# Why does plate need an external torque to continue its rotational motion with constant angular velocity?

Consider the following question:

a-) By using the principal axis frame, calculate the torque needed to rotate a rectangular plate with sides a and b about its diagonal with a constant angular velocity $$ω_0$$.

(b) For the set-up in part (a), calculate the torque by using the Lagrangian formulation. Compare it with what you found in part (a).

I've solved the part a-) by directly using Euler's equation(s) $$\vec \tau = I \dot w + w \times (Iw);$$ since $$\dot w = 0$$ is given, we can direct find the torque needed, which turns out a nonzero in the $$\hat z$$ direction.

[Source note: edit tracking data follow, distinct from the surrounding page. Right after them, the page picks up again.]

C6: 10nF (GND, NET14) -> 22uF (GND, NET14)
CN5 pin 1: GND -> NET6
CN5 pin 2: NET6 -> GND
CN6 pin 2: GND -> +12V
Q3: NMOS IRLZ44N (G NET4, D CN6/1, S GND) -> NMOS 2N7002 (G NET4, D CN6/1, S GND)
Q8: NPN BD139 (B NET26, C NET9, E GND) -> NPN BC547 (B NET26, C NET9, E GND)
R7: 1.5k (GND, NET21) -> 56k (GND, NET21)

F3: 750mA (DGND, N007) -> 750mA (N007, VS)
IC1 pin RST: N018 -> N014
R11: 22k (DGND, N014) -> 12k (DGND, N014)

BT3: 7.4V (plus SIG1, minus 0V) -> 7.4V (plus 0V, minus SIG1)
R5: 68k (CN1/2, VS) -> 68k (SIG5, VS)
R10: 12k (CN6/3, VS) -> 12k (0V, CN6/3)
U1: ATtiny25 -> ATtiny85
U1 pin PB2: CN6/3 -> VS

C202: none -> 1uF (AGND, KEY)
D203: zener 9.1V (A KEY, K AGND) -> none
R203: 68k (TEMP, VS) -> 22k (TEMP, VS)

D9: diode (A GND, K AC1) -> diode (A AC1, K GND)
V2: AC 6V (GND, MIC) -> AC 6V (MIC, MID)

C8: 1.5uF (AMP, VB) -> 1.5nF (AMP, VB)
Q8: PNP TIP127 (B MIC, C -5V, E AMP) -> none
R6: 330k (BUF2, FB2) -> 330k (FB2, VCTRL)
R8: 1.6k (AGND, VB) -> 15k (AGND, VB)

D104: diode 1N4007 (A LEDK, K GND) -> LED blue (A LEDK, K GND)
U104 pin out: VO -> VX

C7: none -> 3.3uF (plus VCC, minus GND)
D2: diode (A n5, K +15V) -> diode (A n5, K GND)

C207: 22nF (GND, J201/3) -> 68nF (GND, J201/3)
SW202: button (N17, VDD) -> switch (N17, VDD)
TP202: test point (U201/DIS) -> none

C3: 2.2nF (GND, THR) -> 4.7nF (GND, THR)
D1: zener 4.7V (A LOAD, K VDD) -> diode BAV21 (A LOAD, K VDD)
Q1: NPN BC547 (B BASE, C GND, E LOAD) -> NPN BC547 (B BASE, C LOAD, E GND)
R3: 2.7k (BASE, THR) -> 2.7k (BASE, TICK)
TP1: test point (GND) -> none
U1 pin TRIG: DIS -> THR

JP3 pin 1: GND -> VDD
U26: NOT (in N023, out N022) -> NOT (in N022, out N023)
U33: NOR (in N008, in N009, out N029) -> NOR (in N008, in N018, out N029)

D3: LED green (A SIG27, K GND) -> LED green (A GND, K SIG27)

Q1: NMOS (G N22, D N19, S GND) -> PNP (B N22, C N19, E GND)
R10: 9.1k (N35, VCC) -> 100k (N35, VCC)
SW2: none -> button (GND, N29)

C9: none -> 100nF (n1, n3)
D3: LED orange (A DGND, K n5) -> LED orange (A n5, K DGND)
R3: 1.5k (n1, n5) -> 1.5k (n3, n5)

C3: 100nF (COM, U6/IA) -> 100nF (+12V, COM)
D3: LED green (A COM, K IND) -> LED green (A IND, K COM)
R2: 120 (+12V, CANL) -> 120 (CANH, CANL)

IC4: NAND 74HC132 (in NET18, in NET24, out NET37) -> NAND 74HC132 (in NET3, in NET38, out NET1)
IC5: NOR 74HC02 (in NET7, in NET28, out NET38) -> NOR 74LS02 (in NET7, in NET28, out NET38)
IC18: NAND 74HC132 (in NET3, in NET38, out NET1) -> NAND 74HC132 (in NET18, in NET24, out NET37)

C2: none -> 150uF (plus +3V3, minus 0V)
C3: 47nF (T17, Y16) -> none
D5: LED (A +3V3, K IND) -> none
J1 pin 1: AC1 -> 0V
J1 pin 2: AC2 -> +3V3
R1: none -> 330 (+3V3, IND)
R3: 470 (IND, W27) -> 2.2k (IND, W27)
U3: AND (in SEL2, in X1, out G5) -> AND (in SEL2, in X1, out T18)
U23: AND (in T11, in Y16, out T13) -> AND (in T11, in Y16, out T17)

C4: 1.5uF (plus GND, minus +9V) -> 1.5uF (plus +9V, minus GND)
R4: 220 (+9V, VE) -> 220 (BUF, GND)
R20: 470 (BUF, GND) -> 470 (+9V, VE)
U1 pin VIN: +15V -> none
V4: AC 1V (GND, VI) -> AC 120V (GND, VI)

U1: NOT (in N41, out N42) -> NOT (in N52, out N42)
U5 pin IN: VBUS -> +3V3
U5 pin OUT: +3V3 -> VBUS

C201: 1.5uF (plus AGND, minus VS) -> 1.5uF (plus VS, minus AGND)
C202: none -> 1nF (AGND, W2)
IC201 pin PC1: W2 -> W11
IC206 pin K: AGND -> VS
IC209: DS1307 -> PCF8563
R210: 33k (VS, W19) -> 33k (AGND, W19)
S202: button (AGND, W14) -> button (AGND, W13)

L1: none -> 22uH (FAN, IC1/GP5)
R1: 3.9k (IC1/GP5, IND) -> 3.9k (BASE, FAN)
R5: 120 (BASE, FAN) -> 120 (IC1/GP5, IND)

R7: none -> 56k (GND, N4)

However, physically speaking, I don't understand why the plate needs an external torque to continue rotation with a constant angular velocity; the rotation axis passes through the CM, and once we provided the necessary torque to set $$\vec w = \vec w_0$$, the plate should not need any torque.

Question:

Why does plate need an external torque to continue its rotational motion with constant angular velocity ?

• I would suggest you to check what the angular momentum does when the body rotates as stated in the problem's text. I also have no intuition on why the angular momentum is not oriented like $\omega$ (important feature!) but perhaps with a bit of patience and looking at the trajectories of the particles which compose the object you can find it out. Note that for Euler's equation to give "counterintuitive" results $I$ must be a tensor. – JTS Apr 12 '19 at 16:40

## 1 Answer

It's simply because angular momentum is conserved, not angular velocity. In components, we have $$L_i = \sum_j I_{ij} \omega_j.$$ Since the plate is rotating, the $$I_{ij}$$ change over time; in the absence of external torques the $$L_i$$ are constant, but that doesn't mean the $$\omega_i$$ are.

I'm not sure what would make this intuitive to you, but a simpler case might be a barbell with masses on the ends. Picture it oriented diagonally but rotating about the vertical axis -- this should look quite unnatural, and impossible if the barbell is isolated.